Business / Policy

Development of circular economy to get boost

By Du Juan (China Daily) Updated: 2013-02-07 14:36

Nation to promote use of recycling systems and renewable resources

To further boost the development of China's circular economy, the government set up a target to raise the country's resource-utilization efficiency by 15 percent compared with the 2010 level, the State Council, or China's cabinet, said on Tuesday.

The move means that the circular economic industry will reach an overall output worth 1.8 trillion yuan ($290 billion) by the end of the 12th Five-Year-Plan (2011-15), according to a plan released on the government's website.

Development of circular economy to get boost

Workers at a construction site in Shangsi county in the Guangxi Zhuang autonomous region collect used steel rods, which will be straightened for reuse. [Photo/China Daily] 

The plan said the country will boost the circular economy in the agricultural and industrial sectors by improving recycling systems, promoting the use of renewable resources, developing re-manufacturing and applying "green" construction and transportation methods.

According to the plan, the steel industry, which has been considered a polluting sector for years, will have to use less than 580 kg of standard coal for each ton of steel produced.

"The target is reachable if the companies try hard," said Xu Xiangchun, information director at mysteel.com, a steel industry website and consulting firm.

In 2011, major steel companies used about 602 kg of coal for each ton of steel produced, he added.

"Chinese steel producers' energy consumption is about 15 percent more than the level of developed countries with advanced technologies," Xu said. "However, we have made big progress in terms of water consumption for steel production."

Under the plan, the steel industry will have to reduce its water consumption to 4 cubic meters for each ton of steel produced.

Xu said that many Chinese steel companies have already achieved 3.88 cu m of water use for each ton of steel produced in 2011.

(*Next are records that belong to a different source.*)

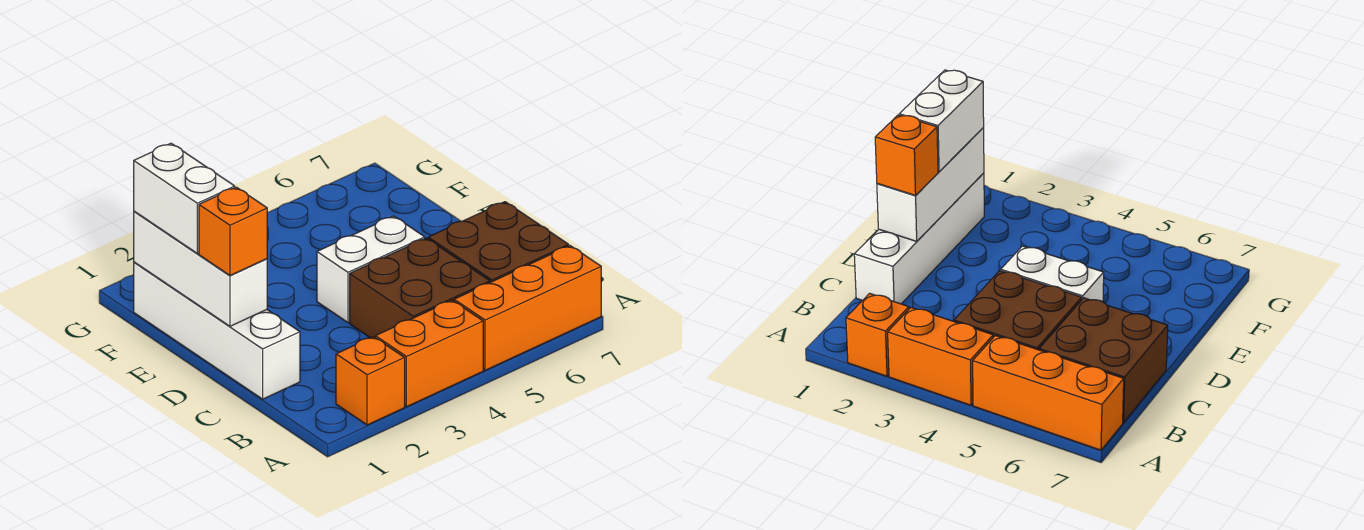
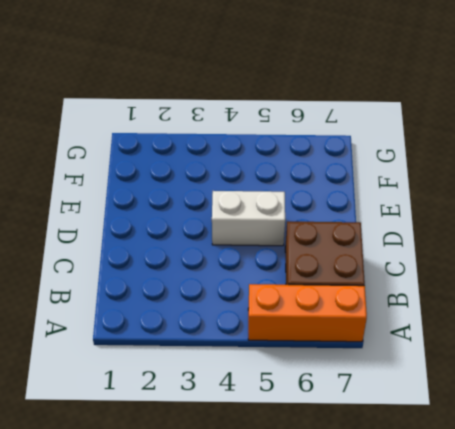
none -> orange brick A2 level 1
none -> orange brick A3:A4 level 1

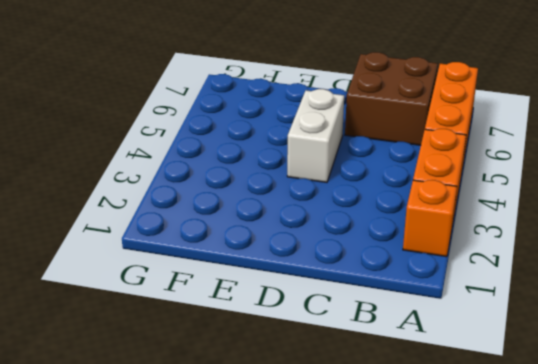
none -> brown brick B4:C5 level 1
none -> white brick C1:F1 level 1

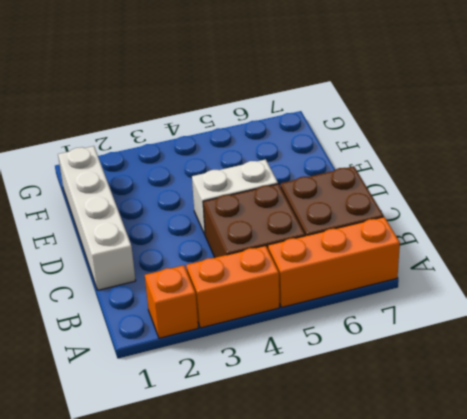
none -> white brick D1:F1 level 2
none -> orange brick D1 level 3

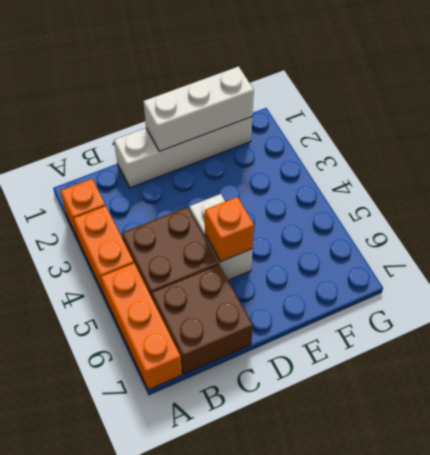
orange brick D5 level 2 -> orange brick D1 level 3
none -> white brick E1:F1 level 3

The plan also stipulates that by the end of 2015, annual scrap steel recycling will have to be at about 130 million metric tons.

Analysts said that this goal will not be that easy to achieve.

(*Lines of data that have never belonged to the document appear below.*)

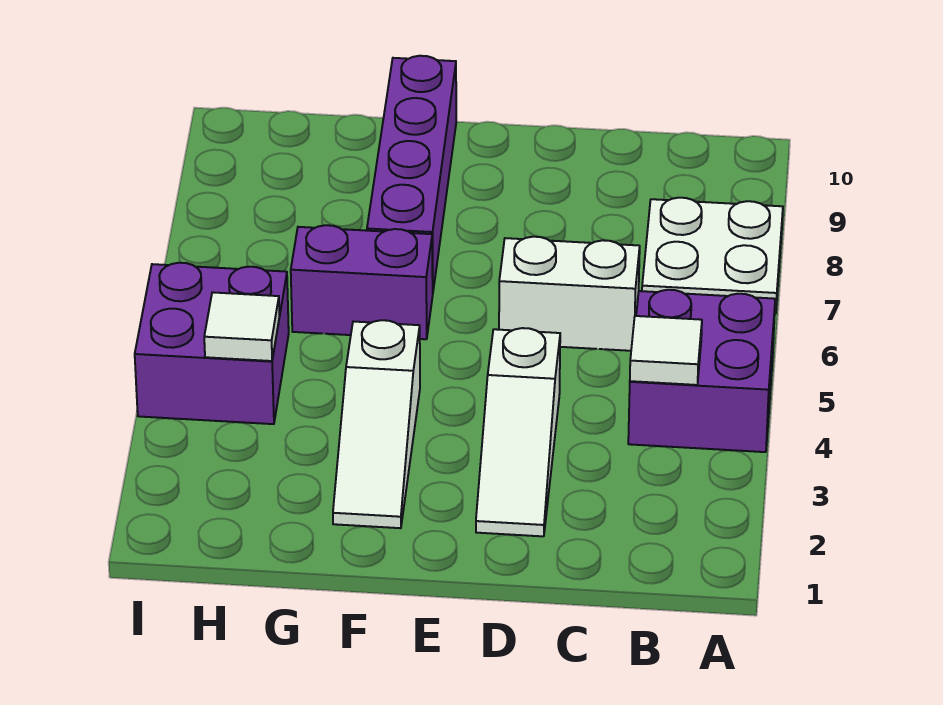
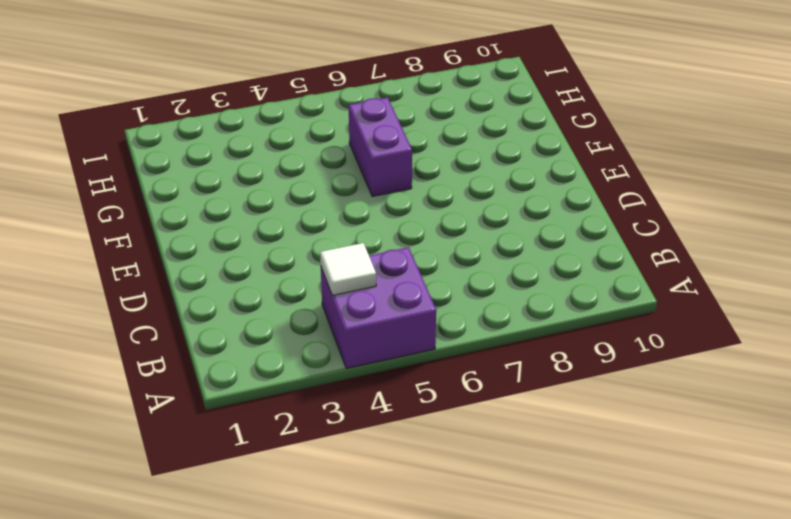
none -> white plate A7:B8 level 1
none -> white brick C6:D6 level 1

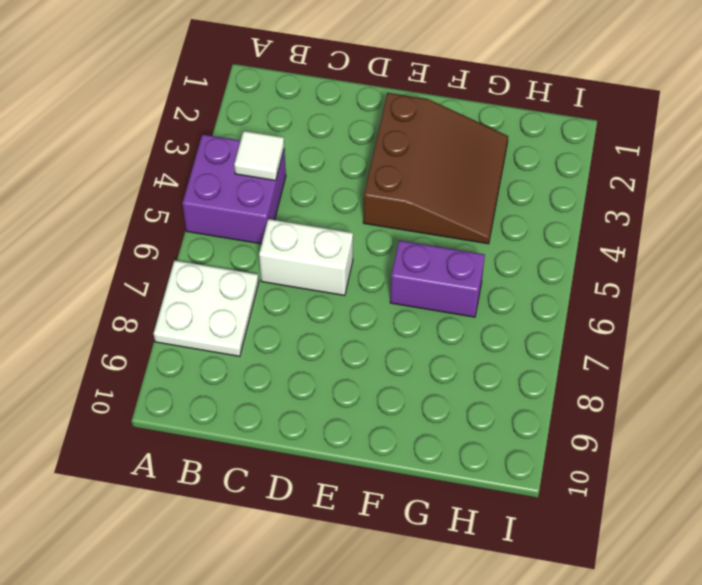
brown slope E2:G4 level 1 top E -> white slope F2:F4 level 1 top 4
none -> white slope D2:D4 level 1 top 4
none -> purple brick F7:F10 level 1

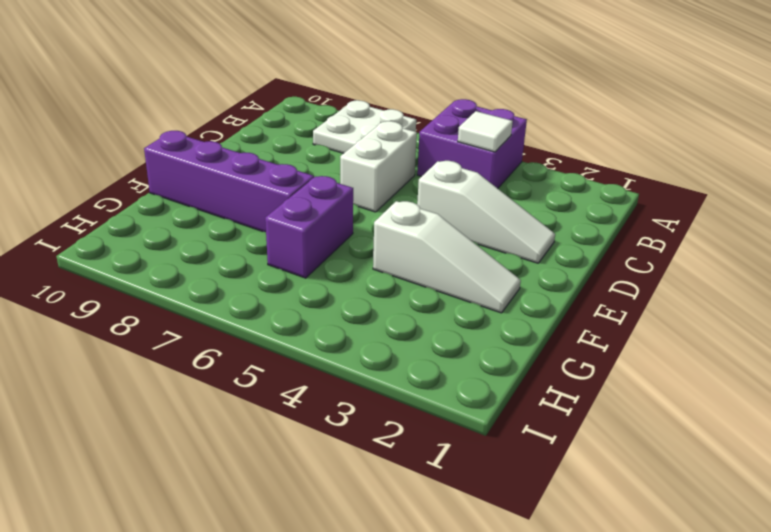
none -> purple brick H4:I5 level 1
none -> white tile H4 level 2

"The utilization of scrap steel depends on the quantity of scrap steel the country produces every year," Xu said. "Although China's auto sales have been increasing rapidly, auto recycling still takes up only a small share of the total figure."

He added that construction scrap steel, which accounts for about 30 percent of the total, is the major contributor for the steel recycling industry, but the life cycle of such steel products is relatively long - between 50 to 100 years.

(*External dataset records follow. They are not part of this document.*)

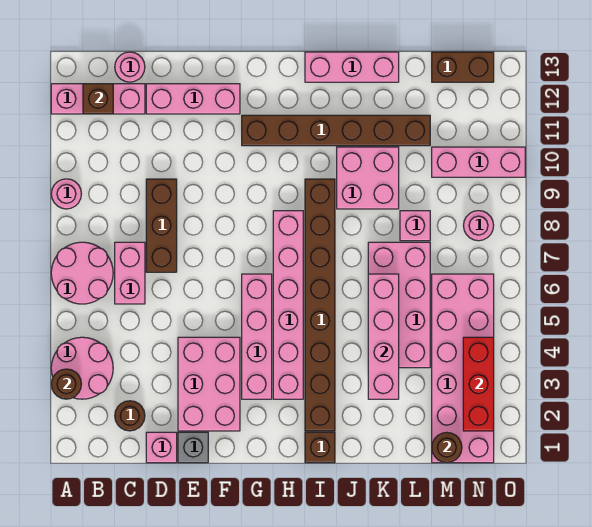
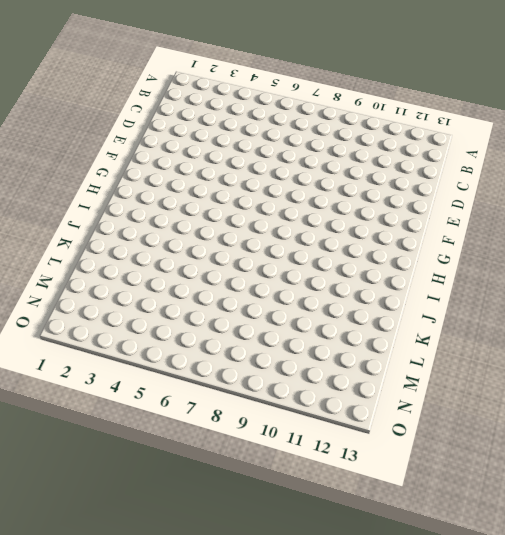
none -> pink round brick A3:B4 level 1
none -> pink round brick A6:B7 level 1
none -> pink round brick A9 level 1
none -> pink brick A12:C12 level 1

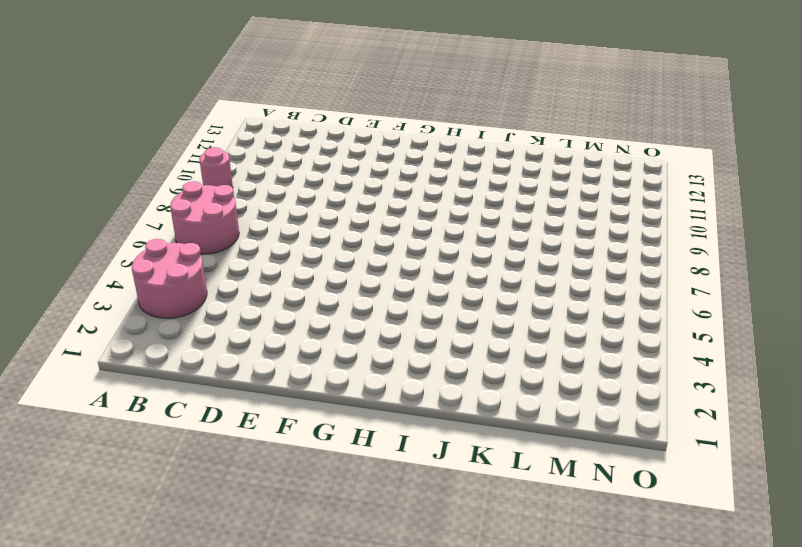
none -> pink brick A12:C12 level 1
none -> brown round brick C2 level 1
none -> pink brick C6:C7 level 1
none -> pink round brick C13 level 1

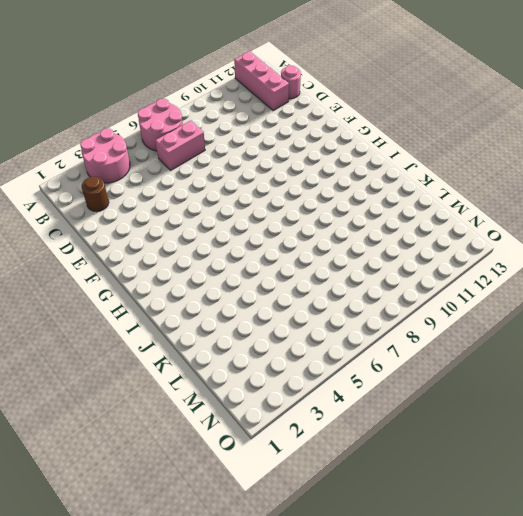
none -> pink round brick A9 level 1
none -> pink brick D1 level 1
none -> brown brick D7:D9 level 1
none -> pink brick D12:F12 level 1

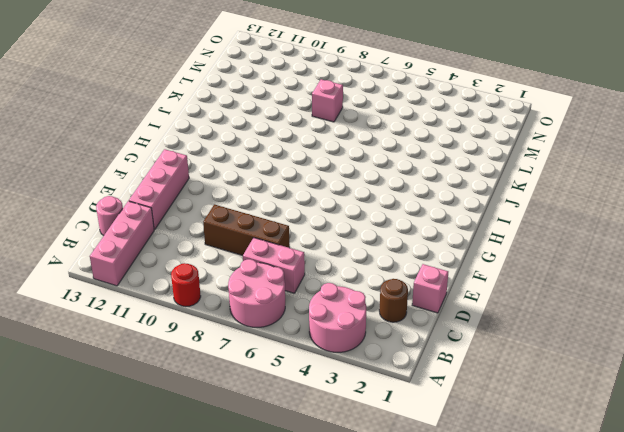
red round brick A9 level 1 -> pink round brick A9 level 1
none -> grey brick E1 level 1
none -> pink brick E2:F4 level 1
none -> pink brick G3:G6 level 1
none -> brown brick G11:L11 level 1

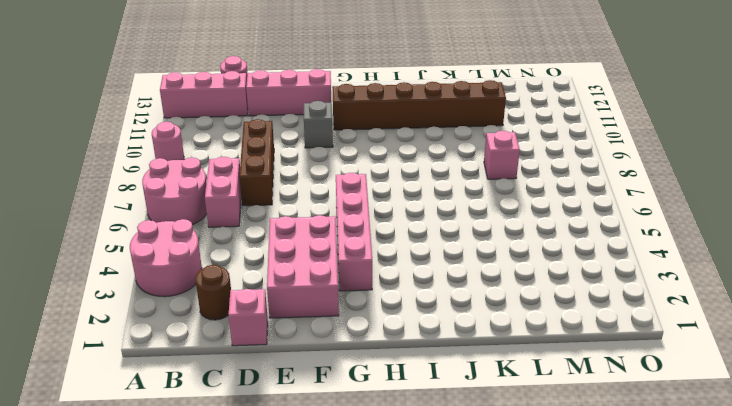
grey brick F10 level 1 -> grey brick E1 level 1
none -> pink brick H3:H8 level 1
none -> brown brick I1 level 1
none -> brown brick I2:I9 level 1
none -> pink brick I13:K13 level 1

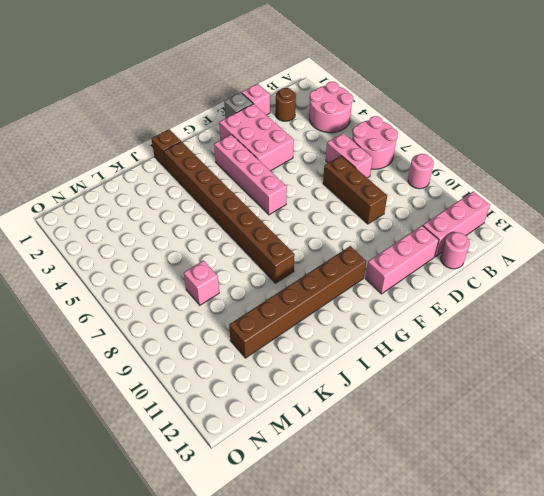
none -> pink brick H3:H8 level 1
none -> pink brick I13:K13 level 1
none -> pink brick J9:K10 level 1
none -> pink brick K4:L7 level 1

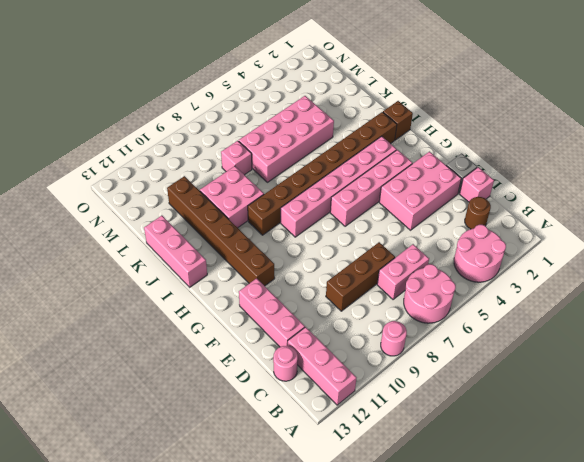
none -> pink brick M1:N6 level 1
none -> pink brick M10:O10 level 1
none -> brown brick M13:N13 level 1
none -> pink round brick N8 level 1

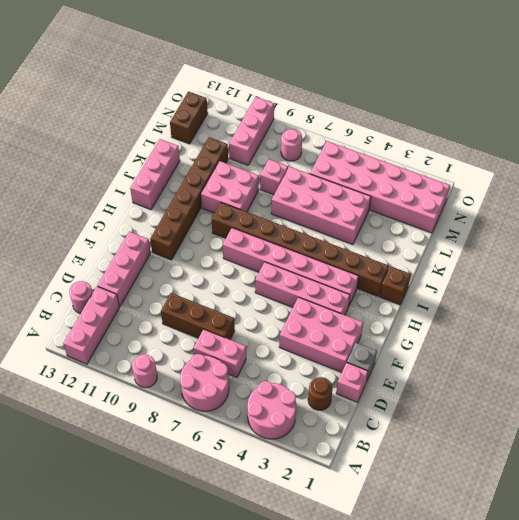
none -> brown round brick A3 level 2
none -> brown brick B12 level 2
none -> pink brick K3:K6 level 2
none -> brown round brick M1 level 2

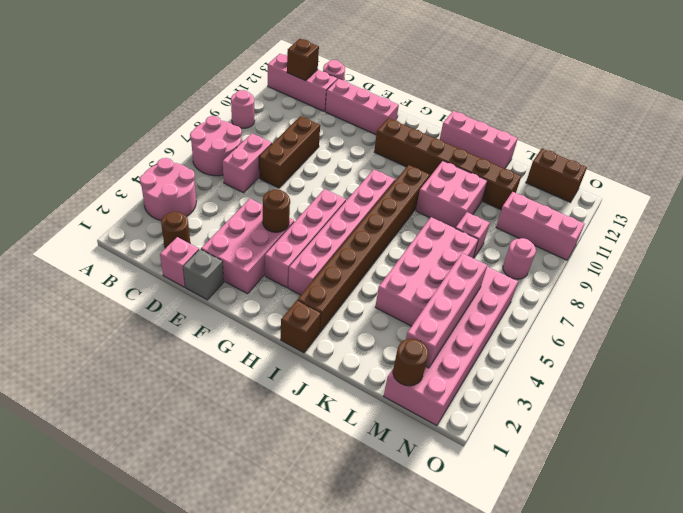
brown round brick F4 level 2 -> brown round brick A3 level 2
pink brick M2:M5 level 2 -> pink brick K3:K6 level 2
none -> red brick N2:N4 level 2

Also according to the plan, coal bed methane - a growing type of clean energy - needs to achieve an extraction efficiency of 60 percent and an installed generation capacity of more than 2.85 million kilowatts by the end of 2015.

The Jincheng Anthracite Mining Group, the largest coal bed methane producer by output, achieved an extraction efficiency above 60 percent in 2012, said Ding Yuefeng, a company spokesperson.

The company's coal bed methane output accounted for about 52 percent of the country's total output.

However, the majority of Chinese energy companies with coal bed methane businesses haven't reached that level yet.

The plan has also outlined resource-utilization efficiency targets for many other industries by 2015.

For instance, the crude oil refining industry will have to reduce its energy consumption to no more than 86 kg of standard coal for each ton of oil produced, and reduce its water usage by 30 percent compared with the 2010 levels.

In the coal-fired power generation industry, the government requires companies to reduce the average energy consumption to 325 grams for each kW of electricity generated by 2015.